NASCAR got its season back on track Sunday when the Cup Series raced at Darlington, South Carolina, and essentially became the first sports organization to resume since the coronavirus pandemic began nearly two months ago.

There was some debate between the Pro Bull Riding Association and the Ultimate Fighting Championship — both had events before NASCAR — but I am not getting into that one.

I have been doing a lot of reading about the logistics behind starting professional sports again because for some reason I am intrigued with how they can go from a full staff of hundreds to half of that and be able to do it mainly away from the site.

For example, announcers Mike Joy and Jeff Gordon called the race from the Fox Sports studio in Charlotte, North Carolina, the producer was in Charlotte, the director was at the track in Darlington and their graphics and replays for the event came out of a studio in Los Angeles. Crazy right? It amazed me watching the race on Sunday how well a live televised sporting event can be done when people are spread out all over the country working on the same project.

I mentioned a while back that the sports world would be looking at NASCAR for several reasons when they started. The first being how they handled the health and safety of those in attendance for the races. I don’t think in the entirety of the race on Sunday I saw anyone without a mask or doing anything that could be construed as not following rules. I could be wrong, but from what I saw they did a good job of following all of the protocols NASCAR set in place.

It was different that’s for sure. A member of the camera crew held a microphone with an extender on it so they weren’t too close, and Regan Smith stood back interviewing the driver out of camera view so you had a driver with a mask on answering questions from someone standing out of camera shot. It will definitely take some getting used to, but I am not complaining, I was just glad to have live sports on television again.

Colleges beginning to cut sports due to financial situations

While it may not be making headlines everywhere, a trend is beginning to start amongst colleges across the country beginning to slash sports as a cost-saving measure. It seems that every day I am reading about another college eliminating a sports program to help save money due to the losses schools have sustained in recent months.

Here are the schools that have made the biggest news as cutting programs. While I am sure there are more these are the ones that I have read about lately.

Akron University cut its men’s golf, men’s cross country and women’s tennis teams; Old Dominion University cut its wrestling team; Cincinnati eliminated its men’s soccer program; Bowling Green sliced its baseball team; Florida International University cut its men’s indoor track and field team; and the University of Wisconsin-Green Bay got rid of its men’s and women’s teams.

It was also reported in Monday’s News & Observer that East Carolina University would be recommended to eliminate at least one sport in a “Review of Athletics Fiscal Sustainability” report.

The Mid-American Conference announced that it was eliminating conference tournaments for eight of 17 sports as another cost-cutting measure. Instead of putting on a postseason conference tournament, the regular season champion would go on to the national tournaments in the sports that had conference tournaments eliminated.

All of the colleges are facing the same situations. Without sports bringing in money, there is a lot of uncertainty about the financial situations of many of these schools. Even some of the bigger universities in the country have had top coaches and administrators take pay cuts in an effort to save money.
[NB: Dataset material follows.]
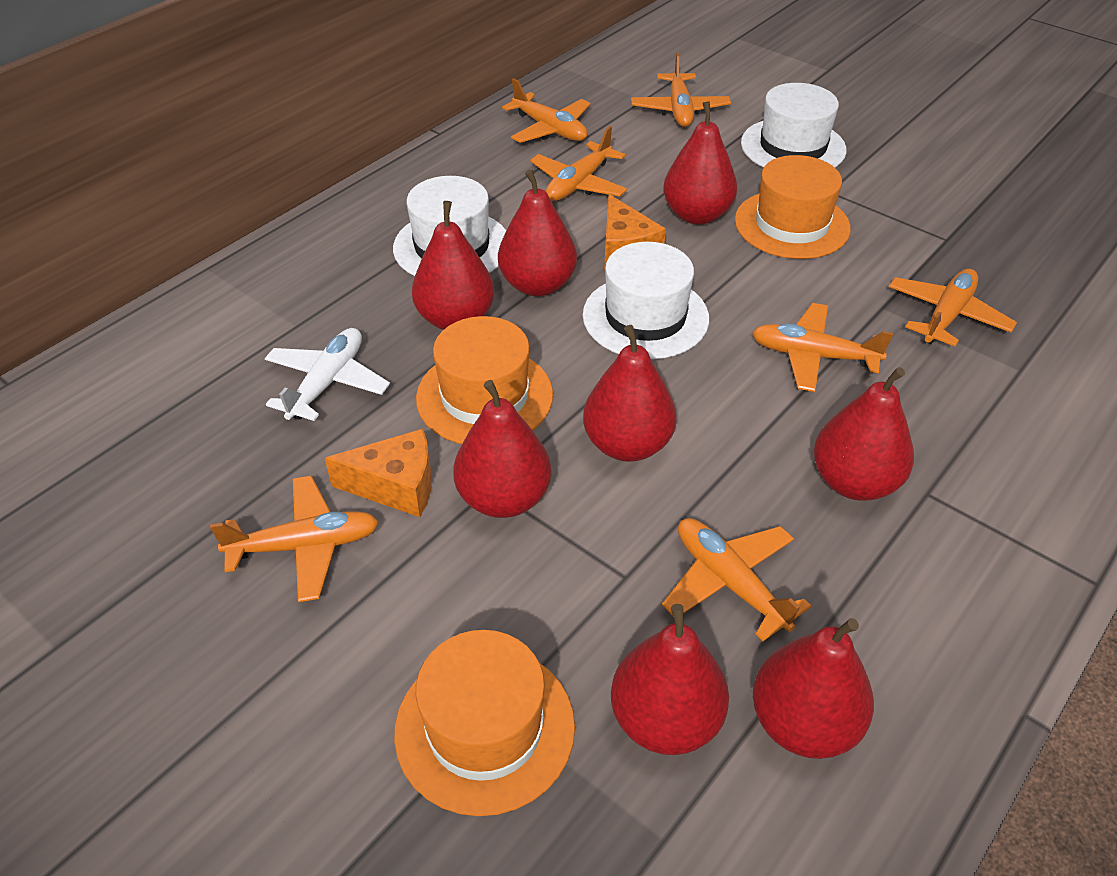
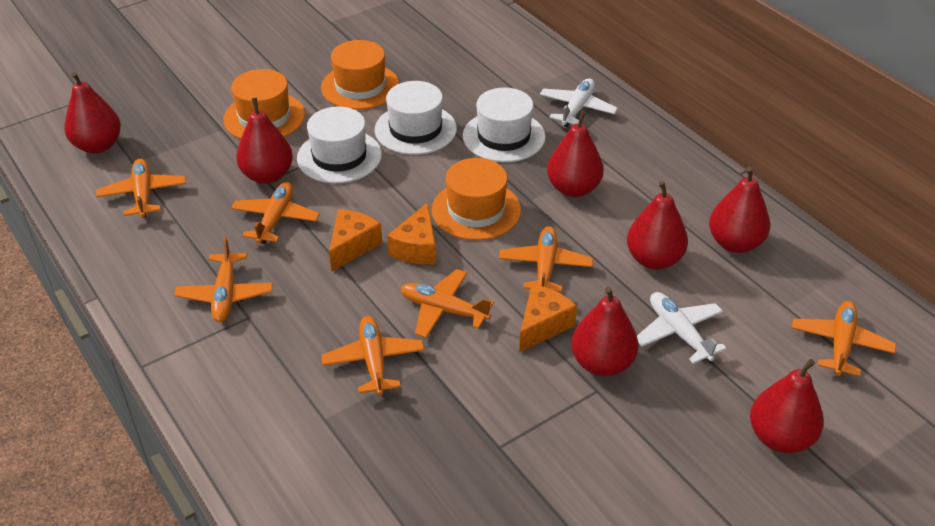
orange cheese: 2 -> 3
red pear: 8 -> 7
white plane: 1 -> 2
The University of Akron explained its decision on the school website’s FAQ page: “The action is being taken as part of the University’s overall budget restructuring efforts due to the financial realities the University is facing.

“The University asked Athletics to develop a plan to significantly reduce the University’s financial support to the Athletics department and that recommendation does so by approximately 23 percent ($4.4 million) for fiscal year 2021 and beyond.”

Unfortunately this is going to become a common thing in the coming days, weeks and months as colleges continue to struggle financially not only from sports being canceled, but because there are no students on campus and have not been for a while, and may not return even in the fall at some institutions.

Another thing I didn’t even mention was the entire staffs that lost their jobs and the student athletes who were recruited to play sports for these schools only to be told that the entire program is immediately gone. No warning was given to these individuals and they were not even consulted on the matter. One day it was there and the next it is completely gone forever. That is brutal and heartbreaking.

Congratulations class of 2020

I want to wrap up this column by sending my congratulations to all of Halifax County High School’s 2020 graduates! It is unfortunate that your senior year ended the way that it did, but that doesn’t take away from all of your hard work and accomplishments throughout your school career.

Think about it this way, you will have a story that you can tell for years and years about the unique ways that you celebrated your senior year. From virtual proms, to the drive-thru graduation, you have a story to tell your kids and grandkids that no one else other than your senior classmates can tell.

Good luck to all of you as you head out into the world, whether it is to college, military or into the workforce!